Garibaldi's own men stood their ground with splendid tenacity, and at the end of the day neither side had gained any advantage. On the following day a still more desperate combat took place, and for some time victory inclined to the side of the Prussians, who delivered a formidable attack on the Langres road, and, advancing in dense columns, caused the Garibaldians to recoil, with the exception of the fourth brigade. To this corps the honors of the battle are due, since it successfully maintained itself in a manufactory to the left of the road, and in a hand-to-hand fight captured the colors of the sixty-first Prussian regiment, buried under a heap of slain. "I have seen," says Garibaldi, "more than one murderous fight in my time, but certainly not often looked on so great a number of corpses piled up in a small space as I saw in the position to the north of the building I before spoke of, occupied by the fourth and part of the fifth brigade." The so-called fourth brigade did not actually number more than one thousand men; the fifth, less than three hundred.

At Dijon the Prussians were defeated, but after the capitulation of Paris Garibaldi's position became untenable. The armistice observed in the capital, and everywhere else in France, did not apply to Dijon, and the Prussians prepared to overwhelm the comparatively small force of obstinate foes in occupation of that city. Garibaldi therefore ordered a retreat on the night of January 31. The headquarters were first at Chagny, whence they were transferred to Chalons-sur-Saone, and finally to Courcelles.

Garibaldi had done his best for the unhappy country, and he could do no more. Accordingly he repaired to Marseilles en route for Caprera, where he arrived on February 16, 1871.

We have cited Garibaldi's opinion of the Prussian troops, and it will no doubt be of interest to learn what the Prussians thought of Garibaldi. That great soldier Manteuffel, the historian of the Franco-Prussian war, writes as follows:

"Garibaldi's tactics are specially characterized by the great rapidity of his movements, by the sapient dispositions given under fire during the combat, by his energy and intensity in attack, which, if partly due to the courage of his soldiers, demonstrates that the general never for an instant forgets the objective point of the combat, which is precisely to dislodge the enemy from his positions by dint of a rapid, vigorous, resolute attack. The proofs of this, his special quality, we have in a combat which proves equally the heroism of our soldiers and the bravery of the Garibaldians. The sixty-first fusiliers had its flag buried under a heap of dead and wounded, because it was impossible for them to escape from the celerity of Garibaldi's movements. The successes of Garibaldi were partial successes, and were not followed up; but if General Bourbaki had acted on his advice, the campaign of the Vosges would have been one of the most fortunate of the war of 1870-71."

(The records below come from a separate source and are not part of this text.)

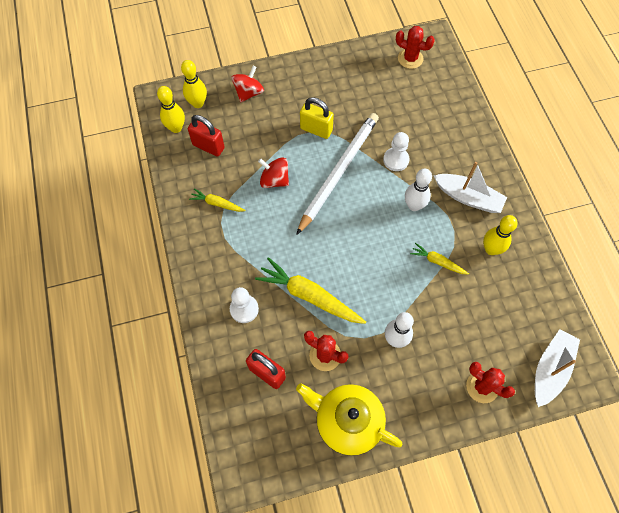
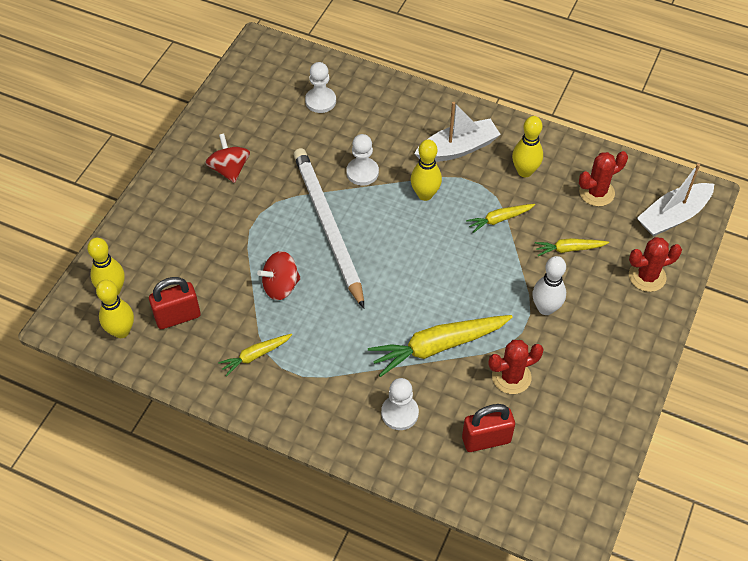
camera: 50 degrees left, 10 degrees down
(249, 93) = (151, 236): red spinning top -> red spinning top (229, 169)
(316, 129) = (260, 210): yellow padlock -> none
(347, 421) = (592, 405): yellow teapot -> none
(410, 59) = (263, 79): red cactus -> red cactus (596, 192)
(414, 206) = (425, 194): white bowling pin -> yellow bowling pin
(425, 98) = (320, 101): none -> white pawn
(456, 321) = (569, 249): none -> yellow carrot
(550, 369) = (673, 216): white boat -> white boat turned 105 degrees counterclockwise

And the French? Let Michelet's passionate eloquence express the sentiments of the nobler part of the nation.

"There is one hero in Europe," writes the historian, "one! I do not know a second. All his life is a legend, and since he had the greatest reasons for hatred to France, who had stolen his Nice, caused him to be fired upon at Aspromonte, fought against him at Mentana, you guess that it was this man who flew to immolate himself for France. And how modestly withal! Nothing mattered it to him that he was placed in obscure posts, quite unworthy of him. Grand man, my Garibaldi! my single hero! always loftier than fortune. How sublimely does his monument rise and swell toward the future! Beautiful, too, the story of those noble Italian hearts, who made such noble efforts to follow him! Neither the sea nor the horrors of the Alps in mid-winter could arrest them."